LGIU Response: Autumn Statement 2023
Jonathan Carr-West, Chief Executive, Local Government Information Unit (LGIU) said:
“Across local government, confidence in the Government’s ability to fix the sector’s financial crisis is at rock bottom. Our recent State of Local Government Finance survey found that only 14% of senior council officials are confident in the sustainability of council finances, and under 5% are happy with the progress that’s been made on delivering a sustainable funding system.
The Chancellor’s Autumn Statement will have done little to boost that confidence. Indeed, local authorities will be left wondering what it will take to have their concerns recognised and addressed by the government.
Councils have been pulling every lever available to them to balance their books: raising council tax, cutting services, and spending their finite reserves, and still we are seeing an ever-increasing number of councils unable to make ends meet in the face of central government spending cuts and increasing demand for council services, particularly adult and children’s social care.
In the last few months, we have seen Birmingham declare a section 114 notice, effectively bankruptcy for councils, and more and more well-run and effective councils are saying that they could be next.

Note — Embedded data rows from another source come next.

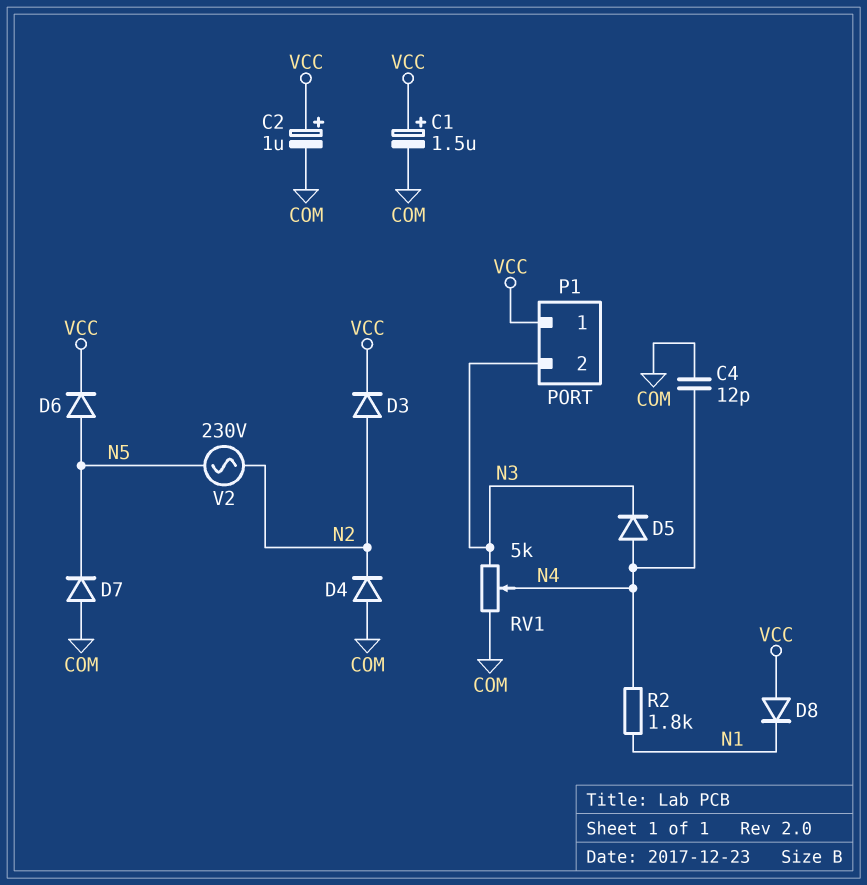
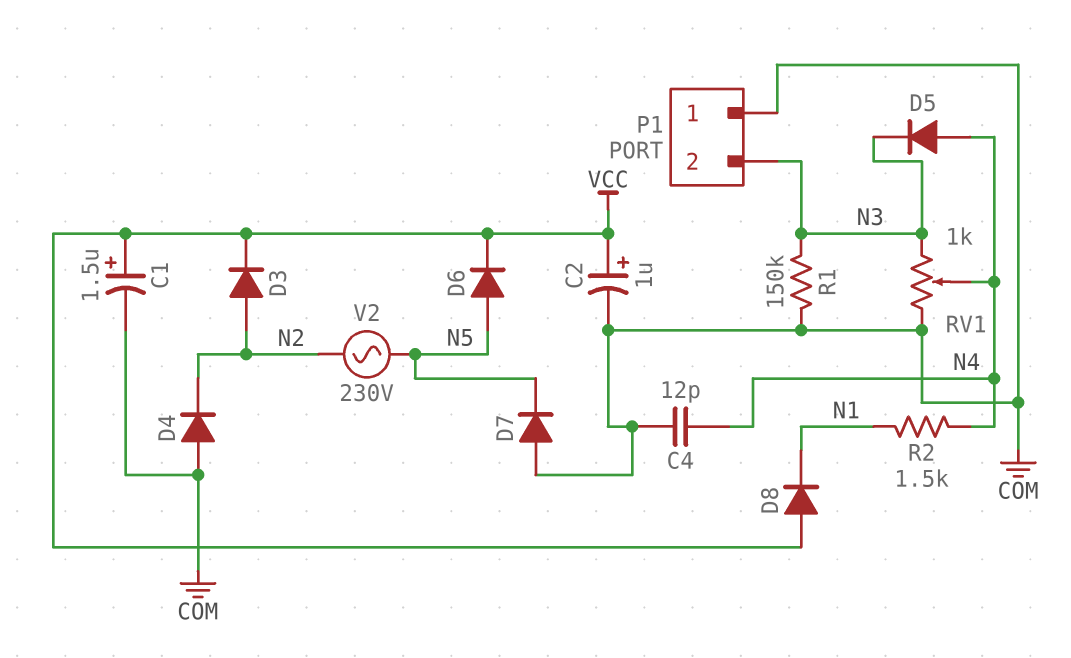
P1 pin 1: VCC -> COM
R1: none -> 150k (COM, N3)
R2: 1.8k (N1, N4) -> 1.5k (N1, N4)
RV1: 5k (COM, N3, wiper N4) -> 1k (COM, N3, wiper N4)

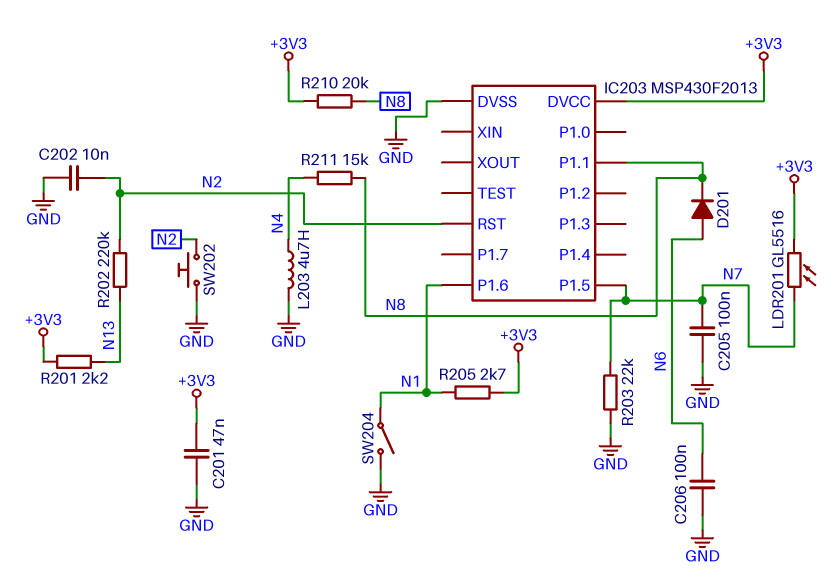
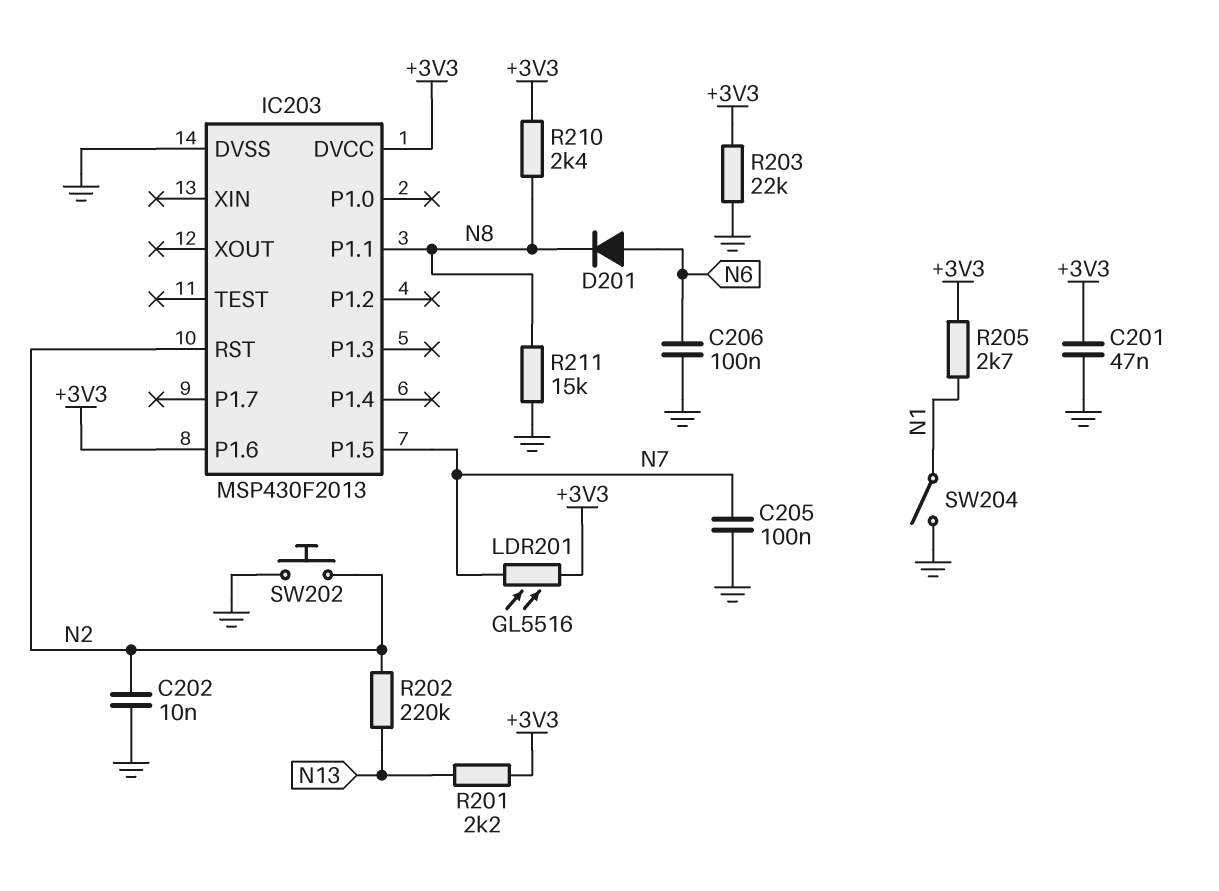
IC203 pin P1.6: N1 -> +3V3
L203: 4.7uH (GND, N4) -> none
R203: 22k (GND, N7) -> 22k (+3V3, GND)
R210: 20k (+3V3, N8) -> 2.4k (+3V3, N8)
R211: 15k (N4, N8) -> 15k (GND, N8)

Instead of grasping the nettle on the bold changes needed to bring stability and consistency to the sector, we have today seen yet more tinkering around the edges, with tweaks to business rates and planning. Devolution deals in four areas, Hull & East Yorkshire, Greater Lincolnshire as well as expanded but non-mayoral deals with Cornwall and Lancashire, are indeed welcome for those areas. But this still does not add up to a coherent pattern of governance, while the overlap with investment zones and freeports arguably creates more confusion and complexity.
We are still a long way short of the strategic leadership needed for a sector that is essential to delivering economic growth, wellbeing, services and community cohesion.
One of the themes emerging from our recent research with our members to mark our 40th anniversary is the need for a formal mechanism to enable productive dialogue between local and central government. The need for such a forum is fully evident here as today’s Autumn Statement presents a more of the same approach to local government, deaf to the needs of local service users and freezing out the desperate calls for reform from elected council leaders.
Each year citizens are paying more and getting less from their councils, and without significant structural changes to the way funding is allocated it is difficult to imagine these dire straits ending for councils and the communities they serve.”